Luc could not bring himself to regret his unorthodox upbringing, no matter how many people seemed to think it pointed to some lack in him— something no one had dared say to his face in some time. Growing up in such a way, surrounded by so much heightened emotion mixed with jealousy and betrayal and avid outside interest, had stripped him of many of the needs that ruled other men. It had also made him that much more successful, which was all he cared about—for what else was there? He did not need the emotions that other men did. He was not interested in love, and all the upheaval and agony it brought. He wanted a wife in the most traditional sense, for the most traditional reasons. He was nearing forty now, and it was time he created a family to carry on his legacy and his mother’s royal Italian bloodline. The wife he chose would have to be from

an equally august bloodline—noble for centuries, at the very least, as his family was. It was tradition. It was his duty.

He needed a wife who knew her duty.

He strode into the elegant old hotel, past the white-gloved doormen, and did not bother to gape like a tourist at the sparkling lobby that emanated old French charm and elegance all around him. He had seen it many times before. The Hotel Negresco prided itself on its luxuriousness.
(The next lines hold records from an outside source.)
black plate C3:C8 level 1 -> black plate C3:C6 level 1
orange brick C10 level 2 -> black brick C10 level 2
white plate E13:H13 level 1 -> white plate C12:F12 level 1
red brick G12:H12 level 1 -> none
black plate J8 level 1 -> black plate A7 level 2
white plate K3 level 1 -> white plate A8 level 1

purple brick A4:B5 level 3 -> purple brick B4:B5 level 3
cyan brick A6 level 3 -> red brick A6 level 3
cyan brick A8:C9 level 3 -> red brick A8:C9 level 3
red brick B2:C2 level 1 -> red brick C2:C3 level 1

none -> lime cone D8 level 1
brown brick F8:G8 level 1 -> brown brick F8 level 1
Luc made his way toward the Salon Royal, with its Gustave Eiffel-designed dome and Baccarat chandeliers sparkling over a crowd of some of the world’s foremost philanthropists. He ignored the well-dressed and genteel throng, as well as the priceless art that graced the walls. He searched the room until his eyes fell on the woman he’d been looking for—Princess Gabrielle of Miravakia.
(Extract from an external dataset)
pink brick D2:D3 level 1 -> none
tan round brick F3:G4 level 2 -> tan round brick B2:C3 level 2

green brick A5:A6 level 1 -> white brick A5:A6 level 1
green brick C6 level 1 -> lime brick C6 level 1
She stood out from the crowd in a good way, he was pleased to note. She did not call attention to herself. She did not display her chest in an inappropriate manner or hang all over the men who competed for her attention. She seemed cool and elegant, refined and royal, as she stood in the center of a knot of extremely well-dressed patrons.
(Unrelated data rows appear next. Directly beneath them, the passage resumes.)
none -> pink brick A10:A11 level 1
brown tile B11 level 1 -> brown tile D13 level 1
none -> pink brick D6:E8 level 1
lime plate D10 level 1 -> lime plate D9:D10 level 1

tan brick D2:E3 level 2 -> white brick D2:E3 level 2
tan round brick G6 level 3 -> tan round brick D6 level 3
She was lovely—but then, she should be. She was a royal princess, after all—the heir to her country’s throne. He ignored her looks and concentrated on the way she presented herself: her public persona, which was by all accounts completely without blemish.

Her hair was swept back into an elegant knot at the nape of her neck, and she wore a simple cocktail dress with restrained hints of jewelry at her ears and one wrist. Nothing flashy or gauche. She was all sophistication and class, presiding over this great reception for one of her pet charities with all the grace for which she was known. She was every inch the perfect princess.

He liked what he saw. But he couldn’t trust what she showed the world at a reception for six hundred. Could a woman really be as above reproach as this one appeared to be?

Luc signaled a passing waiter and requested a drink, then moved to the outskirts of the crowd, from where he could watch her without being observed in return. She was in Nice for the week, he knew, and was expected to make a number of appearances—which interested him less than what she got up to in her free time.

He was sure that, like Lady Emma before her, Princess Gabrielle would eventually show herself to him. He had only to wait, and watch.

But as Luc watched the perfect-looking princess make her rounds, he allowed himself a moment of cautious optimism as he sampled his drink.

If she proved to be as perfect as she looked, he had done it. He had finally found his bride.